A tiny lie can just get out of control, says Gemma
As the new series of Ordinary Lies begins Jill Halfpenny admits to Gemma Dunn that she's hopeless at telling porkies - honestly
It's been said that actors must make good liars, but former soap star Jill Halfpenny insists she's an exception to the rule. "I'm terrible; I go very, very red and get a bit embarrassed," whispers the 41-year-old, best known for her stints on Coronation Street and EastEnders in the early-Noughties.
"Thankfully, my son (she has an eight-year-old, Harvey-Rhys, with ex-husband Craig Conway) is a really bad liar too, so I always know when he's lying.
"But for those people who are good at it, it's hard work, man!" she cries, exposing her Geordie roots. "It's like remembering a script when you lie. You think, 'What did I say? When did I say it?' You have to back it up with the next lie, it's exhausting."
Halfpenny's protest of innocence is down to the fact we're discussing her part in the opener of the highly-anticipated second run of Ordinary Lies, the hit BBC One drama penned by award-winning writer Danny Brocklehurst.
The last series was based in a car showroom and starred Max Beesley, Michelle Keegan and Jo Joyner. This time, the action's moved to sports sales company Coopers, and viewers are introduced to a fresh line-up of characters, played by the likes of Angela Griffin, Matt Di Angelo and Griff Rhys Jones, each with their own torrid secrets and lies.
The first episode tells the story of Coopers' head of sales Joe (Con O'Neill), who's knocked when he finds his wife Belinda (Halfpenny) acting strangely. Suspecting she's having an affair, he makes the desperate decision to install hidden cameras around the house to keep an eye on her and their children.
"It opens a whole can of worms," quips Halfpenny, whose TV credits also include Waterloo Road, Babylon and Humans. "It's interesting from the way Danny has written it, that you can be in a good place, but if one little seed is planted in your head... Once you decide somebody might be lying to you, it's very easy to collect evidence, because you start to see things in a different way, you start to be very suspicious of someone. It's interesting to watch that in Joe's character - how he starts to drive himself mad."
Is ignorance bliss in this case, then? "I think it can be - or have an honest conversation. But that wouldn't be a very interesting episode," Halfpenny retorts with a giggle. "People's lives are extraordinary; they're way more interesting most of the time than what we see on television.
"There's that saying - a lot happens behind closed doors - but it's so true. You just have no idea what is going on with other people, or how they're thinking or what they're up to."
But it's Brocklehurst's talent for unravelling such secrets that she credits for making the series' twists "more interesting than MI5 on a search for a serial killer".

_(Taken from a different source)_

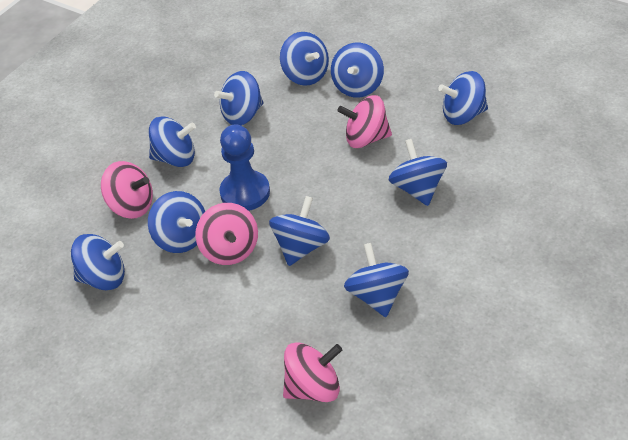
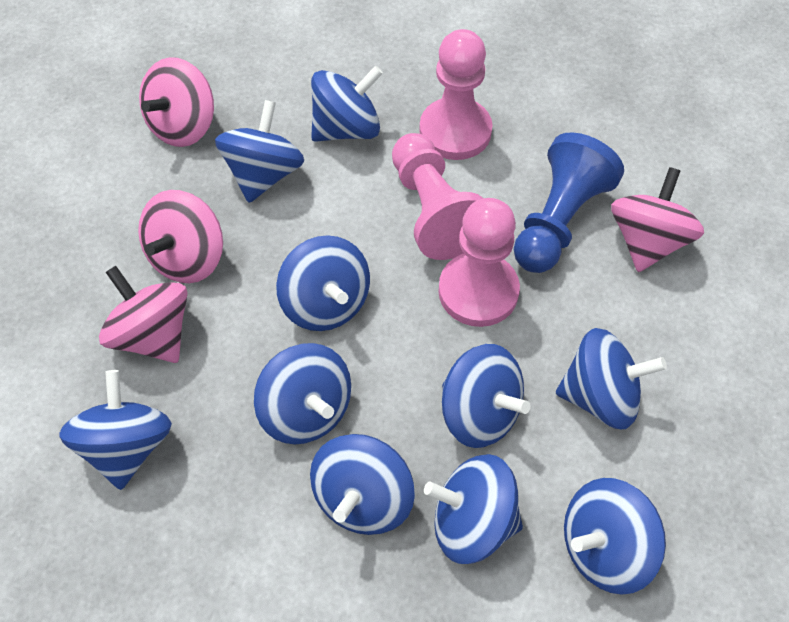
pink pawn: 0 -> 3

"What's interesting is the weird, little crazy things people do that you can't believe," she says. "You think, 'What would I do? Would I have said that?' And sometimes the tiniest little lie, for some reason, just gets bigger and bigger and you go along with it."
Halfpenny's off-screen family life - she lives in London with her son and partner, fellow actor Chris Ellis-Stanton - is far more straightforward. But she admits to struggling when she's working away from home.
"I don't know if it ever gets easier," she says of missing her son. "In fact, when they get older and they can vocalise how much they want you home, how much they need you if they have a problem, it's more gutting to not be there."
Is he impressed by her star credentials, at least? "He does say, 'When I grow up, I want to be an actor'. But I think he just says that because his mum and dad act.
"I have no idea what he will end up doing; he's very funny and creative and I know it's a cliche, but all you want is for your children to be happy," she adds, smiling broadly.
Starting out at a young age herself (Halfpenny's professional career began with a stint on youth-club drama Byker Grove, alongside Ant and Dec, in 1989), she's keen for others not to feel the same pressure in this "ever-changing" industry.
"I don't think starting off when you're young helps you in any way when you're older - there's plenty of time to carve a career as an adult," Halfpenny advises. "But for me, when I was younger, it was all I wanted to do. I do worry sometimes that kids think they have to start young."
As for turning 40 last year, she maintains she hasn't noticed a massive difference - yet.
"Probably, as I go from mid to late-40s, the bigger change will come. Obviously, I play mums with younger kids, but that's been happening for years."
With a recent part in comedy-drama In The Club and other projects in the pipeline - including Three Girls, a new BBC One drama based on the Rochdale abuse scandal - she certainly isn't short of varied work.
"I like the chance to do lots of different things," says Halfpenny, who won Strictly Come Dancing back in 2004. "I would say that's the biggest advantage of my job - that we have variety."
She's particularly proud of the influx of female-led dramas popping up, stating: "There's no reason why a female can't lead a cast and be at the centre of a main storyline. That's been proved time and time again."
Is there anything else she's hoping to tick off?
"Loads!" she retorts, smiling, before adding: "It's too easy in this industry to think about all the things you haven't done. I have to work hard on appreciating all the things I have done."